Before the year elapses, Telkom Kenya, alongside Alphabet’s Project Loon will commercially launch balloons that will beam 4G LTE coverage to remote areas in select parts of Central Kenya and Rift Valley. The project, which is still undergoing tests, is one of the programs launched by global corporations, most of which are American, to ensure that underserved populations have access to internet services.
The newest entrant into this race is e-commerce corporation Amazon, which, according to reputable reports, is devising a plan to launch thousands of satellites to provide internet access around the world.
Christened Project Kuiper, the aims of the program are the same as those of Project Loon: provide robust internet services to populations that cannot be served by existing solutions. Whereas Google uses balloons, Amazon will take Facebook’s approach by sending satellites to the atmosphere in an effort to, predictably, reach more customers who use their services, or explore new markets as their main holds are plateauing.
Amazon reportedly says that the project is one of its long-term plans that targets millions of people who lack conventional access to broadband internet. Also, Amazon is also pursuing partners who can work with it to bring the project into fruition. Partners, in this case, may include carriers in select countries as is the case with Loon and Telkom Kenya.

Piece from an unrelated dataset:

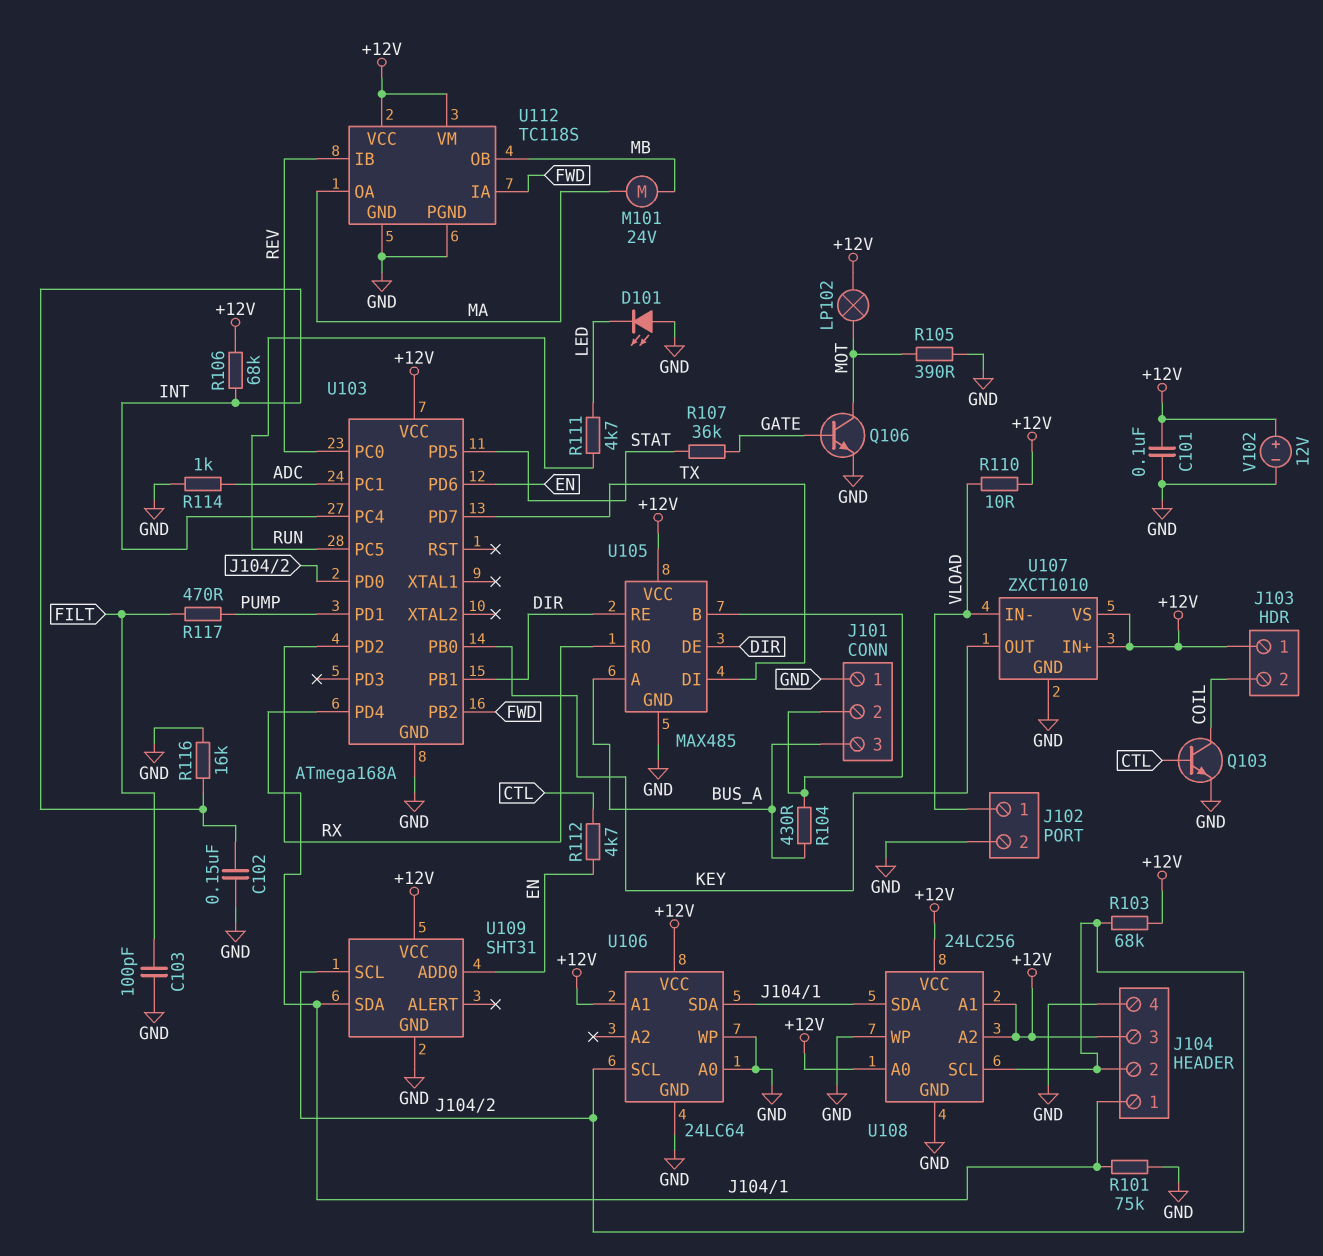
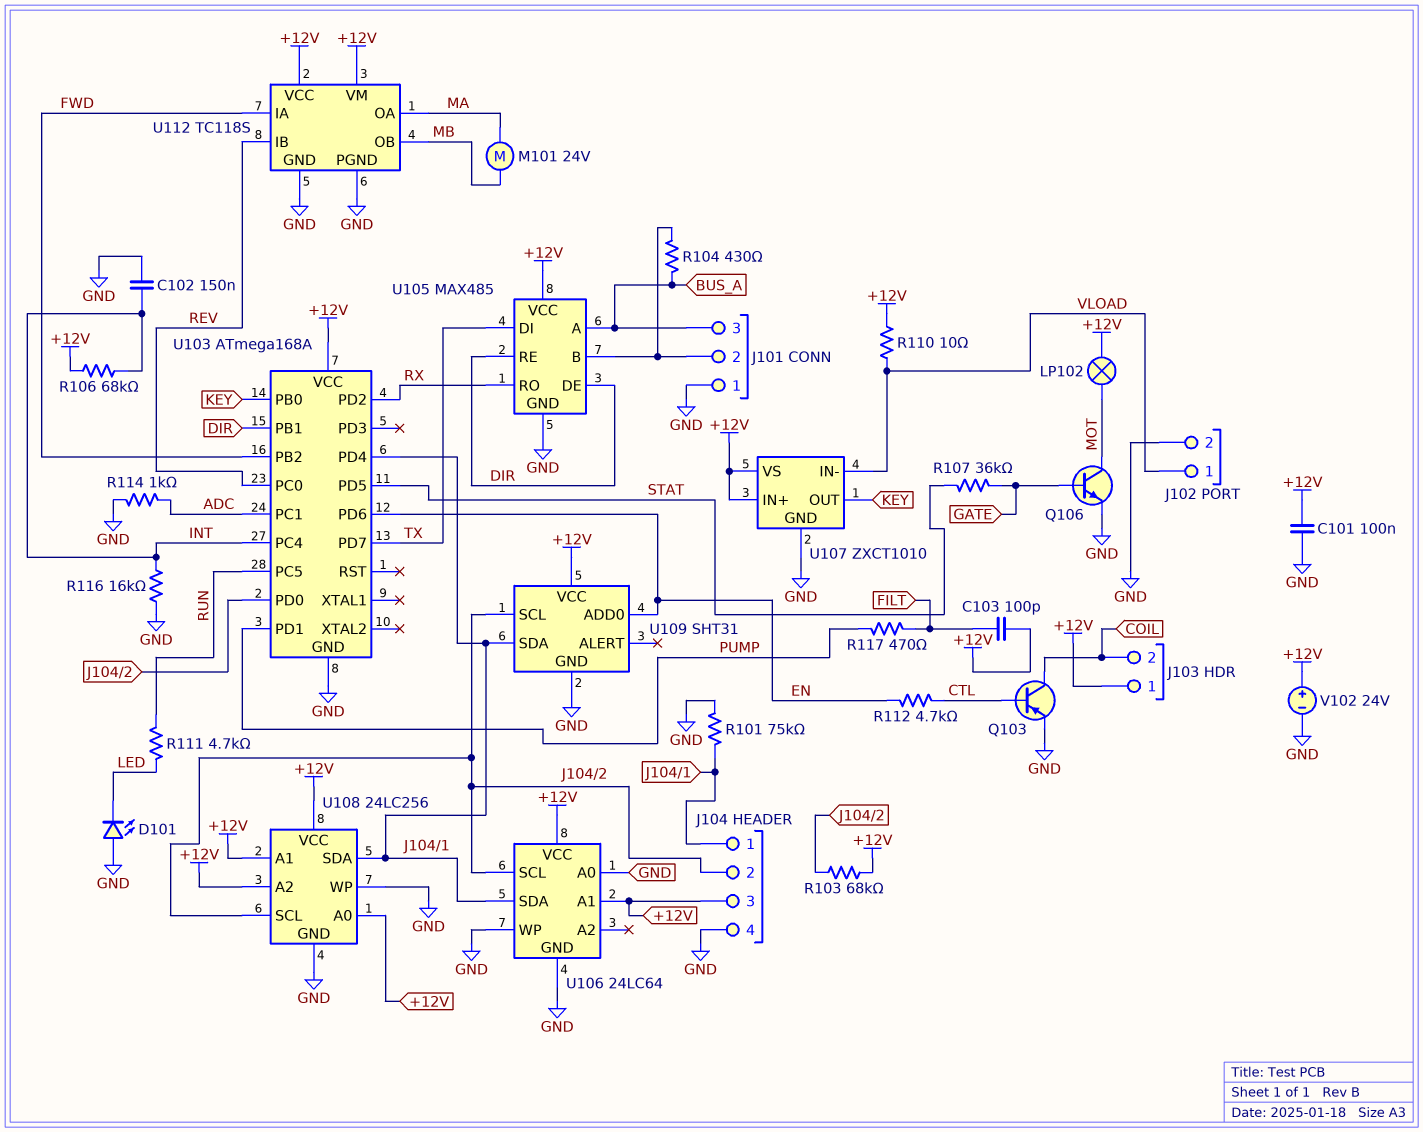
C103: 100pF (FILT, GND) -> 100pF (+12V, FILT)
Q103: NPN (B CTL, C COIL, E GND) -> PNP (B CTL, C COIL, E GND)
R105: 390 (GND, MOT) -> none
V102: 12V (plus +12V, minus GND) -> 24V (plus +12V, minus GND)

Project Kuiper plans to launch 3236 satellites in low Earth Orbit, including 784 satellites at near 600 klimetres in altitude. 1296 at the height of 610 kilometres and 1156 satellites at 630-kilometre orbit.
As mentioned, Facebook, as well as Boeing and Elon Musk’s SpaceX are pursuing the same project for space-based internet access. By the way, satellites have been providing internet access for some time, but those in low-Earth orbit should be superior in terms of low latency and reduced budgets for deployment.